A review of tonight's "Justified" coming up just as soon as i continue to be hilariously clumsy in your store...

"You made the call. You did what you had to. No regrets." -The Hammer

The Raylan Givens and Boyd Crowder we met in the pilot appear to be very different from the ones we see in "The Hammer." Back then, Raylan was a man of supreme confidence who shot first and asked questions never, while Boyd was an amoral killer and thief.
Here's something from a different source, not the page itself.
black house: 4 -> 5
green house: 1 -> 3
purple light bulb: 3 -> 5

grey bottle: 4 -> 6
Now, Raylan is questioning his every decision and going out of his way to not kill people, while Boyd is at least claiming to be a reformed man of God - even if he still blows up things (and, unintentionally, people), he shouts "fire in the hole" more out of tradition than enthusiasm.

The question then becomes how much we're supposed to believe in these changes, both now and in the future.
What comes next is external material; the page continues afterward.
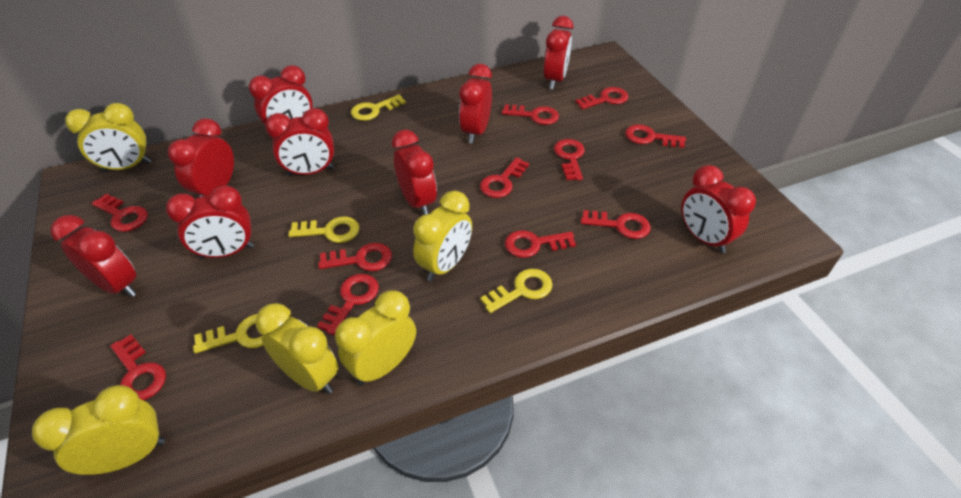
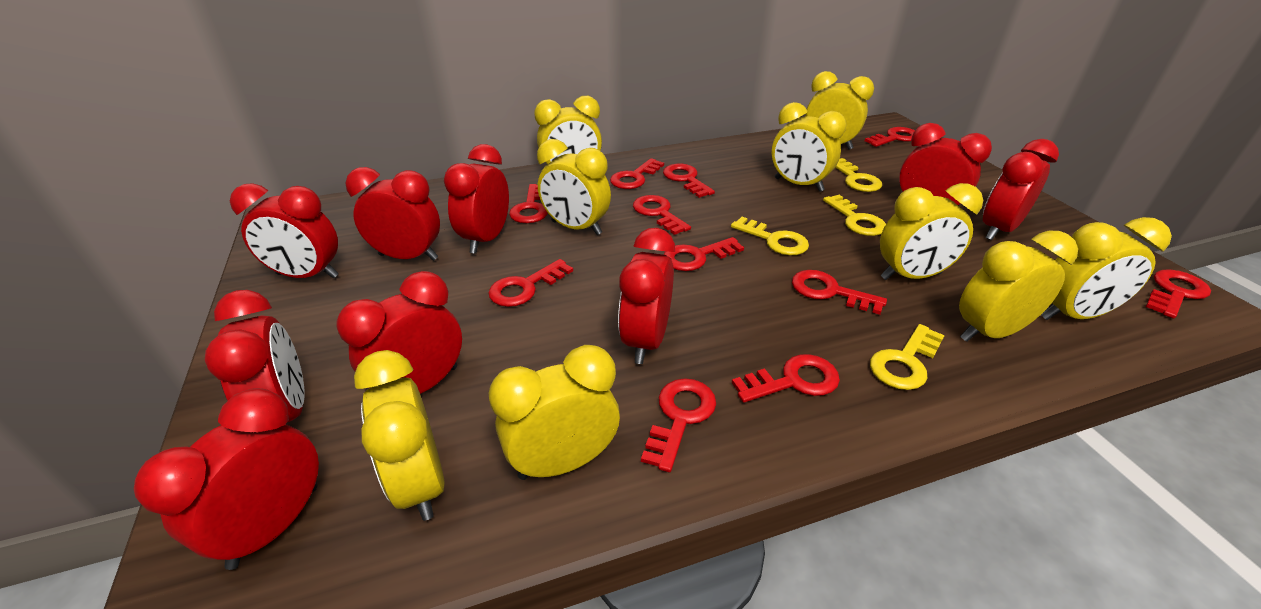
yellow clock: 5 -> 9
Because the series is told largely from Raylan's point of view, we can take his transformation at face value. I'm sure he'll get back to slapping leather sooner or later, but the events of the previous ten episodes have clearly shaken him up, and news that Boyd has killed another man (and was free to do so because Raylan felt he could get away with sleeping with Ava) has only unsettled him more. Timothy Olyphant has been superb all season at showing the unpeeling of this onion, layer by layer.

With Boyd, on the other hand, we're deliberately left in the dark about what his true intentions are. It's entirely possible that he means what he says and is trying to make up for his past sins (and committing new ones solely in the name of the Lord), just as it's possible this is just as much a scam as his white supremacy act.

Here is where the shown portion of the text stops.